Does Techart support eye AF? 

Yes I think I remember it mentioned as supported but again need to check.

1 hour ago, Castorp said:

As of today the single best reason to buy a Z camera I believe is the lenses. 

I can't agree. While they are not bad lenses it doesn't make sense to invest $$$ in lenses which can't be adapted, especially ones as boring as the small Z range released so far.

I get much more value from my Canon EF lenses as they're usable on so much.

Whereas E-mount lenses make more sense as well.

My Sony FE 35mm F1.4 has the Zeiss pop and 3D rendering. It is superior the Nikon Z 35mm F1.8. That lens is by no means a BAD lens but my Sony cost less (used in very good condition) and is flat out superior, faster, and better built.

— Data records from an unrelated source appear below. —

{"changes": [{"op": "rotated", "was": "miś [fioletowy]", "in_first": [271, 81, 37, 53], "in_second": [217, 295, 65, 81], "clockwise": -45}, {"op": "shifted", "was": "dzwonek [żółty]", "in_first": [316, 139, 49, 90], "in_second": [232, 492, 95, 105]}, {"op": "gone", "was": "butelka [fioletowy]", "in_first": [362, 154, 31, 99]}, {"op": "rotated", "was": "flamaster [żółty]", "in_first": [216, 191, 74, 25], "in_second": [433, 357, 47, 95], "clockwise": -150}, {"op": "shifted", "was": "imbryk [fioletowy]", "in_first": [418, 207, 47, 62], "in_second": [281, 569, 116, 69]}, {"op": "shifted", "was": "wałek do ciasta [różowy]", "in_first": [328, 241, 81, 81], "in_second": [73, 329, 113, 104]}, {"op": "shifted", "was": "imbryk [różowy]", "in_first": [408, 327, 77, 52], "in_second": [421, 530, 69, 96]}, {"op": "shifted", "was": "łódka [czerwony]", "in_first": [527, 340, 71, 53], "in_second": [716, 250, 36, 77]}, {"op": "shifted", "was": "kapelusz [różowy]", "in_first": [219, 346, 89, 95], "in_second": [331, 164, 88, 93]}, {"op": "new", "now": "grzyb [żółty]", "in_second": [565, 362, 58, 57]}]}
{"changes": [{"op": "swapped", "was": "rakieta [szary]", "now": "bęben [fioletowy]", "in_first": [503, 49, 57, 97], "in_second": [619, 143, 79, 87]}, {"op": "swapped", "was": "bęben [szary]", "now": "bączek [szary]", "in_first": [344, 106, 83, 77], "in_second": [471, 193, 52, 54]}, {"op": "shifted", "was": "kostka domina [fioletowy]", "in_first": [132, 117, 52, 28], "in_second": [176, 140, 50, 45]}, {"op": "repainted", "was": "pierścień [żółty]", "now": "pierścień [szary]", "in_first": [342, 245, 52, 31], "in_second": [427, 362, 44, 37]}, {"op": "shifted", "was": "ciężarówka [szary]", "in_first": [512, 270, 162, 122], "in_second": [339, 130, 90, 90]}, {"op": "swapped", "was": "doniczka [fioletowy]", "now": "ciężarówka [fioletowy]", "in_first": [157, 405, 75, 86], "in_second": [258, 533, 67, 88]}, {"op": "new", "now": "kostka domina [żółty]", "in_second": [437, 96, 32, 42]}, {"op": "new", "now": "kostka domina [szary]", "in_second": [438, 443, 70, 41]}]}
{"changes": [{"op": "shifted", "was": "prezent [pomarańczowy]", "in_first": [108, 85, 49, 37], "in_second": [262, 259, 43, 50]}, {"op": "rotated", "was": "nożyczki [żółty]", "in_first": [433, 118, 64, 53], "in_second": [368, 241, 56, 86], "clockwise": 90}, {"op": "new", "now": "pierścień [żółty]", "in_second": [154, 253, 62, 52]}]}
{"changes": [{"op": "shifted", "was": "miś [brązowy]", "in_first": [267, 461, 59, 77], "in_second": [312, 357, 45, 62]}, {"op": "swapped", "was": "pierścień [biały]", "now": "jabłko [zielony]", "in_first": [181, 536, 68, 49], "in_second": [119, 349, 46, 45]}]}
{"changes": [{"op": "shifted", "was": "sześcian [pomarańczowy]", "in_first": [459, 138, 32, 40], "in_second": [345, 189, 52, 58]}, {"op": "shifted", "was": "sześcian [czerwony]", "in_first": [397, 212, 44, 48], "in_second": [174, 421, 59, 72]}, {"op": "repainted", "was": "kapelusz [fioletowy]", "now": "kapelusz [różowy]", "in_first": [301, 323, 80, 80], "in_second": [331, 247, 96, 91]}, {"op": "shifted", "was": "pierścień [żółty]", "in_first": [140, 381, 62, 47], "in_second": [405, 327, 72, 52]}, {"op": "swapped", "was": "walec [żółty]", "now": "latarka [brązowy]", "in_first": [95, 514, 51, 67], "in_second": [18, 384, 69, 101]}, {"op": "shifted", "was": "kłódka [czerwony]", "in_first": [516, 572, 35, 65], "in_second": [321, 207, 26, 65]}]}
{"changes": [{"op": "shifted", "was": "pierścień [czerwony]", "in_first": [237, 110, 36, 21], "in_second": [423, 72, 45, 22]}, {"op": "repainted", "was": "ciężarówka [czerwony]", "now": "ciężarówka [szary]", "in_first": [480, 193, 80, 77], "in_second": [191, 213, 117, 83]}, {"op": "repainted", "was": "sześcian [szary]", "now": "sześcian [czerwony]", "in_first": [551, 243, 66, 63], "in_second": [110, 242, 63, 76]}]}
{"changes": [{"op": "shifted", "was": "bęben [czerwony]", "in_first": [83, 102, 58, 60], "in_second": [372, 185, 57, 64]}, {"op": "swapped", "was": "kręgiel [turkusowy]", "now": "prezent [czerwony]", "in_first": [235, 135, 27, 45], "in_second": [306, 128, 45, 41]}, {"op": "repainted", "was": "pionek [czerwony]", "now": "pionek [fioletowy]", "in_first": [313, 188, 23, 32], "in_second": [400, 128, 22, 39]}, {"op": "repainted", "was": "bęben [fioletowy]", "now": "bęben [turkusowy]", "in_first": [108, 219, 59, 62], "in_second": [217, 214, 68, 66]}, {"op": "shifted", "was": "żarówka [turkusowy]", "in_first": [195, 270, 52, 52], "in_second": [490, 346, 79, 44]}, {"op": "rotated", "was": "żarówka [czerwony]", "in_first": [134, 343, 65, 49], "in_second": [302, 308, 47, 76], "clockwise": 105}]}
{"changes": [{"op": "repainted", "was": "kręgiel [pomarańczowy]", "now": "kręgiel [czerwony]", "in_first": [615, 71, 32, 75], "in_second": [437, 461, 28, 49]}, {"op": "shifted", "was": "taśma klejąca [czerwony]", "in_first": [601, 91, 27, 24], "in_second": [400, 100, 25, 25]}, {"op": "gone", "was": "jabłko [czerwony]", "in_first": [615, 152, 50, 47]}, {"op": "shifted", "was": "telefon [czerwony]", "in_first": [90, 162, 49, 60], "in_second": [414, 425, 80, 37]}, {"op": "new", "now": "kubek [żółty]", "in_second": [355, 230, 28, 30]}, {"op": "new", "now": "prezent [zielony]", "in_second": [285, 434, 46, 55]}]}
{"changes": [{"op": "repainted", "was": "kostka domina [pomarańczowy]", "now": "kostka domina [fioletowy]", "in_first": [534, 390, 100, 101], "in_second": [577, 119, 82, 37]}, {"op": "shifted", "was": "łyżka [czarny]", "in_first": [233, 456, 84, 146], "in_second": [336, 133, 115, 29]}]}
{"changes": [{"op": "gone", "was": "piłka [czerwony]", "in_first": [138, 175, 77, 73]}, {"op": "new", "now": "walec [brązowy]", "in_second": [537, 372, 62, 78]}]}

My Sony Batis lenses, 25mm F2 and 85mm F1.8 are also Zeiss glass, and look incredible. Nikon doesn't even have an answer for Z mount. No fast 24mm or 85mm primes yet! What were they thinking?

F4 is too slow for a zoom for me, and 70mm too short, so the 24-70 Z, while relatively affordable and compact is BORING, compared to Canon's incredible 28-70mm F2.8 from the 90's which is par focal and $300... And what's more, I can use these lenses on countless Sony bodies, and not just my Z6.

Nikon's main mistake with the.Z series lenses so far, has been the pricing. Charging $600-$900 for F1.8 primes, I don't care how good they are, it doesn't match market expectations when everything else in this region by Canon, Sigma, Sony and Nikon is F1.4 and their F1.8 lenses are in the bargain bins. See how much a Canon 50mm F1.8 costs you or a 35mm F1.8 Nikon.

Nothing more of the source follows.